It's that time of year again in Spain - tax season!

Personal income tax is known as IRPF in Spain (Impuesto sobre la Renta de las Personas Físicas) but most Spaniards simply refer to it as la renta because the  tax return itself is called la declaración de la renta.

This year, you must file your taxes for the previous financial year – that is to say, 2023. The campaign starts on Wednesday 3 April 2024.

From that date, you can present your taxes for 2023 online, and the campaign this year runs until July 1st.

Key dates for Spain's 2023/24 tax return

For the 2023 fiscal year, you must file your tax return between April 3rd-July 1st 2024.

The key dates are as follows:

April 3rd - July 1st 2024: online filing
May 7th - July 1st 2024: by telephone (appointment request from 29 April-28 June)
June 3rd - July 1st 2024: in person at its offices (appointment request from 29 May-28 June)


Key changes to Spain's 2023/24 tax return


As of 2024 all self-employed people (known as autónomos in Spanish) are now obliged to file a tax return, regardless of their income level.
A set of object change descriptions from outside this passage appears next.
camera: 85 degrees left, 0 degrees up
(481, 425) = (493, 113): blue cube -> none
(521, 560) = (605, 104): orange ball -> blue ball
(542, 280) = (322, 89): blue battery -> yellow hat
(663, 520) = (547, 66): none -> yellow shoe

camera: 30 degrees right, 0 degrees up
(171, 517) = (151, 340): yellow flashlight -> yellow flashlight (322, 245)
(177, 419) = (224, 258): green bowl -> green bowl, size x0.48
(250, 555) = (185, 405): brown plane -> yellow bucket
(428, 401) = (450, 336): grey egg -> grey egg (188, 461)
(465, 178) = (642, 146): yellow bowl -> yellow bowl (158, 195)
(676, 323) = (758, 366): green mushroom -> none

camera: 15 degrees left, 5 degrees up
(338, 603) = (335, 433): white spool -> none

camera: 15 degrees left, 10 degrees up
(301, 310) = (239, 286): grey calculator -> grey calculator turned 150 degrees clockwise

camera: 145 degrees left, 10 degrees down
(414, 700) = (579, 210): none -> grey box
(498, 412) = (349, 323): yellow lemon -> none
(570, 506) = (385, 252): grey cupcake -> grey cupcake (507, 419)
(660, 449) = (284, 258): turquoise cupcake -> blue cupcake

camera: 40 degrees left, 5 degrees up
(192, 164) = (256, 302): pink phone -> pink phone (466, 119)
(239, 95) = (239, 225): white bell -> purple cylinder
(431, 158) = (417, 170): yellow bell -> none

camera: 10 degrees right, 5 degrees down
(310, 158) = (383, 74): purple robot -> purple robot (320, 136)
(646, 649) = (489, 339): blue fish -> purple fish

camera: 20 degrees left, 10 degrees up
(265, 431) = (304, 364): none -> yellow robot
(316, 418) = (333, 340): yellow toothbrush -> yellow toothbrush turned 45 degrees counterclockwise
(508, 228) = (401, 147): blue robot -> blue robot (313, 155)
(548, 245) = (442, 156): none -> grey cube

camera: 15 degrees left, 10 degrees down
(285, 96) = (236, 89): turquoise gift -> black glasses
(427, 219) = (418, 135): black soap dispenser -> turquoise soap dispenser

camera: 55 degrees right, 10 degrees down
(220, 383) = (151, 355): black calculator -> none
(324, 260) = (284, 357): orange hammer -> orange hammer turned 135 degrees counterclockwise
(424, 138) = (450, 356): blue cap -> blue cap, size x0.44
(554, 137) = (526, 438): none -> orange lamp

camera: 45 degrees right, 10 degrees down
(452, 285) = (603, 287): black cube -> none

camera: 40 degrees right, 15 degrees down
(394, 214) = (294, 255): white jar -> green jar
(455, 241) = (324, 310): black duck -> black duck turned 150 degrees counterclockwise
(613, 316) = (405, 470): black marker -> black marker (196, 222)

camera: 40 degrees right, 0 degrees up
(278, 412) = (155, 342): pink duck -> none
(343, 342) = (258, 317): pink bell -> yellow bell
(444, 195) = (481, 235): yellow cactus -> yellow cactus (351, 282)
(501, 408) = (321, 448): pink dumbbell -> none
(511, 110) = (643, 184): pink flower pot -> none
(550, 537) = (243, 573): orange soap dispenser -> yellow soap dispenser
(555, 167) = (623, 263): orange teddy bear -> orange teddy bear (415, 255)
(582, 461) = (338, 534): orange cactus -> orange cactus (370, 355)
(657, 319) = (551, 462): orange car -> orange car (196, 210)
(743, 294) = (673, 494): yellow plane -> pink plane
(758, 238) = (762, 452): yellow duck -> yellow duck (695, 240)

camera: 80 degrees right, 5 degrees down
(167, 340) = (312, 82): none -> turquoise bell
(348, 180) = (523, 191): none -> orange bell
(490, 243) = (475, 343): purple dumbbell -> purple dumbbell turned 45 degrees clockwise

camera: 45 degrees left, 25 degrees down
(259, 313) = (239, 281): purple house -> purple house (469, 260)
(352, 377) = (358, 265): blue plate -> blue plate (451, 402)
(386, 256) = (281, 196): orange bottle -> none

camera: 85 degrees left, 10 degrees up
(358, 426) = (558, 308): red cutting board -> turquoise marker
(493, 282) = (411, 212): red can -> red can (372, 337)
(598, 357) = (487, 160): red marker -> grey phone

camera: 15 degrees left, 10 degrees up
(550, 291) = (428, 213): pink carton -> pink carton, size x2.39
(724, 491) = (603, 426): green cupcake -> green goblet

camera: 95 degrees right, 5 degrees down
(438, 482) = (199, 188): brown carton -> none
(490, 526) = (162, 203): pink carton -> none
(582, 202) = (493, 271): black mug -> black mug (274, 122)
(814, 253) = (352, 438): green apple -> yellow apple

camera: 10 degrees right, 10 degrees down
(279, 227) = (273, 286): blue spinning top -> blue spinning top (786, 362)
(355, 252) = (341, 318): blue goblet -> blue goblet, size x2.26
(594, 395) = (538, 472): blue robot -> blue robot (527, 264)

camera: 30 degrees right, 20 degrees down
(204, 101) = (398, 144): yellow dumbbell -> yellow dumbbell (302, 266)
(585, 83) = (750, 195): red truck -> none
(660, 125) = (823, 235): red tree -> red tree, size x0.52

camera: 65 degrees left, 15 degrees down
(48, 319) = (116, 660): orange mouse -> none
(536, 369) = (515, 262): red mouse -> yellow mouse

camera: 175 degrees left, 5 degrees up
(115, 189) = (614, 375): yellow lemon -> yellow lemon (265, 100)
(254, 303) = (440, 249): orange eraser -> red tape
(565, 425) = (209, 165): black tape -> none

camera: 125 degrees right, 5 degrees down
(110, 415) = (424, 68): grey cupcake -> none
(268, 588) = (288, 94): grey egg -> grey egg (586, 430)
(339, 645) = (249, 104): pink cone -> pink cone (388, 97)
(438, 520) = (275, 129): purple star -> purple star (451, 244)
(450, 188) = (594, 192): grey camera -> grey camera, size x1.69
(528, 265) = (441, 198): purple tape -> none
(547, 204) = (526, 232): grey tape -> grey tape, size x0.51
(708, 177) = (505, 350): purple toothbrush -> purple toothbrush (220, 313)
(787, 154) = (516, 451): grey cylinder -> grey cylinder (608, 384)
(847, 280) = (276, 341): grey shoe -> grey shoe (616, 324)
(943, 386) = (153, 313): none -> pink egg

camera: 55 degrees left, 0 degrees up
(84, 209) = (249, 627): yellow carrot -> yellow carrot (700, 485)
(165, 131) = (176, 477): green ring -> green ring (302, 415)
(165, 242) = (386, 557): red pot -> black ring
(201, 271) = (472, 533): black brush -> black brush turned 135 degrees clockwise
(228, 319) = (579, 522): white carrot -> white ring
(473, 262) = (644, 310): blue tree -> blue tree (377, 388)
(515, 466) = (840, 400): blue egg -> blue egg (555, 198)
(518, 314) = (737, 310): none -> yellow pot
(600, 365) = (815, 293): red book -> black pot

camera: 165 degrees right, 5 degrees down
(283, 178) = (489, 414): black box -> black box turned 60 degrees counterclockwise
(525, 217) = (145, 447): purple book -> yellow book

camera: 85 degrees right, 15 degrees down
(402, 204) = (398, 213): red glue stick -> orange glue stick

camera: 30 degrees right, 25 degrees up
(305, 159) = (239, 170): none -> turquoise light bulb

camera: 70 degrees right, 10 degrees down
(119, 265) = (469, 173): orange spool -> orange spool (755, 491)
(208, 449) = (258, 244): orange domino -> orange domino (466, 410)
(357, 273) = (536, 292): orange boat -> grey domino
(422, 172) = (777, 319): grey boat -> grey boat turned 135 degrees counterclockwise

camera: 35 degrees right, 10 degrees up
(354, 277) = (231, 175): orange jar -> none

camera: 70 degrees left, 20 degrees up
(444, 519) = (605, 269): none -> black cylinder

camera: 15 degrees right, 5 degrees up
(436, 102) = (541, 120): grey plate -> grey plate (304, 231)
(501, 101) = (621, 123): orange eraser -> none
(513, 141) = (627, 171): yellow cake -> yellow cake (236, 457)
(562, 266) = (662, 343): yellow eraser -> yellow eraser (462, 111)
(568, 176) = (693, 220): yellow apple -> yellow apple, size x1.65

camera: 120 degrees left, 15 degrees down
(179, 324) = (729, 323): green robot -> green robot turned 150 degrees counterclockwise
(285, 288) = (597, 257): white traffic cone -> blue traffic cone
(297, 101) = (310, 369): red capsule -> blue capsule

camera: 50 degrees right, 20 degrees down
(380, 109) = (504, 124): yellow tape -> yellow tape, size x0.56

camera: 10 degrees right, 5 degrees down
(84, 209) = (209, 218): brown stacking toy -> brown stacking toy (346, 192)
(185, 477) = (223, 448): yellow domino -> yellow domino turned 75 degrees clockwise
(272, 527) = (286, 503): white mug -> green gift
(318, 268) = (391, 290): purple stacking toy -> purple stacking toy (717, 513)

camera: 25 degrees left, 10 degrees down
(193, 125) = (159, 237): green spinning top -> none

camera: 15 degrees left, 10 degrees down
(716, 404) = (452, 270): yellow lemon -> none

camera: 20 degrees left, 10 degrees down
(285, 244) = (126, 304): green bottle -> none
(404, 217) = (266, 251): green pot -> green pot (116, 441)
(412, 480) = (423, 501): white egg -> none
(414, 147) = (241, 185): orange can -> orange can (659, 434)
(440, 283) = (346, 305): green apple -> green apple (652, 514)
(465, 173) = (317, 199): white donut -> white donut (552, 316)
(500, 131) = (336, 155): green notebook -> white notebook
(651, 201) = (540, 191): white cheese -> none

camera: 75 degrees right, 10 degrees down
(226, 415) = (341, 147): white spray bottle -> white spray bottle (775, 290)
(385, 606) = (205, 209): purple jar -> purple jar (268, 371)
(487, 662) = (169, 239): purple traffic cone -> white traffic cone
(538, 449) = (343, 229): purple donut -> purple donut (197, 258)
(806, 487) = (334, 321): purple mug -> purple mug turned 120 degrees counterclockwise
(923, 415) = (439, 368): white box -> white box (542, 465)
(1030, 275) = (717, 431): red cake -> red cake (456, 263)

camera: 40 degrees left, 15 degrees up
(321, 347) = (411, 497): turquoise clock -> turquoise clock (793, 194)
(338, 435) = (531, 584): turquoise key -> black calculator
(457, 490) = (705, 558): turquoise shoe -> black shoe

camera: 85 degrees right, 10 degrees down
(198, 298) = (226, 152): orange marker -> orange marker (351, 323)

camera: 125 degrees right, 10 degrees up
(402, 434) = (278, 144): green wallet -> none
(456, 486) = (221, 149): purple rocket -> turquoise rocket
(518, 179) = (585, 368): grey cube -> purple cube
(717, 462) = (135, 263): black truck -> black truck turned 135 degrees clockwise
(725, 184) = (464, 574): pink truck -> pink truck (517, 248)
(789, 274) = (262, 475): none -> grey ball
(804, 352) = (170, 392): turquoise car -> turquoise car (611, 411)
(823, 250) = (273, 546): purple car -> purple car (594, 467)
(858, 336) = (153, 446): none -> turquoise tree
Previously, only those who earned more than €1,000 a year had to make an IRPF declaration.

Self-employed workers who are taxed in the module regime will see the reduction on net returns increase from 5 percent to 10 percent, and those who work from home can make a deduction of up to 30 percent on expenses related to their work activities.

Self-employed people taxed under the estimation system, which you can read more about here, will now be able to make an additional deduction of 2 percent, raised to 7 percent.

The types of tax deductions those on this type of regime can apply include:

  • Monthly Social Security contributions
  • Deductions for the vehicle usage (if it applies to your business)
  • Deductions for business-related training expenses
  • Special deductions, such as research and development expenses
  • Tax relief at a regional level



Electric vehicles

Taxpayers who bought (and registered) an electric vehicle in Spain in 2023 will be able to deduct 15 percent of the total purchase value, including expenses and taxes. They can also exclude any public subsidies they have received to aid the purchase with a maximum base of €20,000.

They can also deduct 15 percent up to a maximum base of €4,000 for the installation of a charging point.


Maternity deduction

Previously, only working mothers could benefit from a deduction (€1,200 per year for each child under the age of three) when making their tax return.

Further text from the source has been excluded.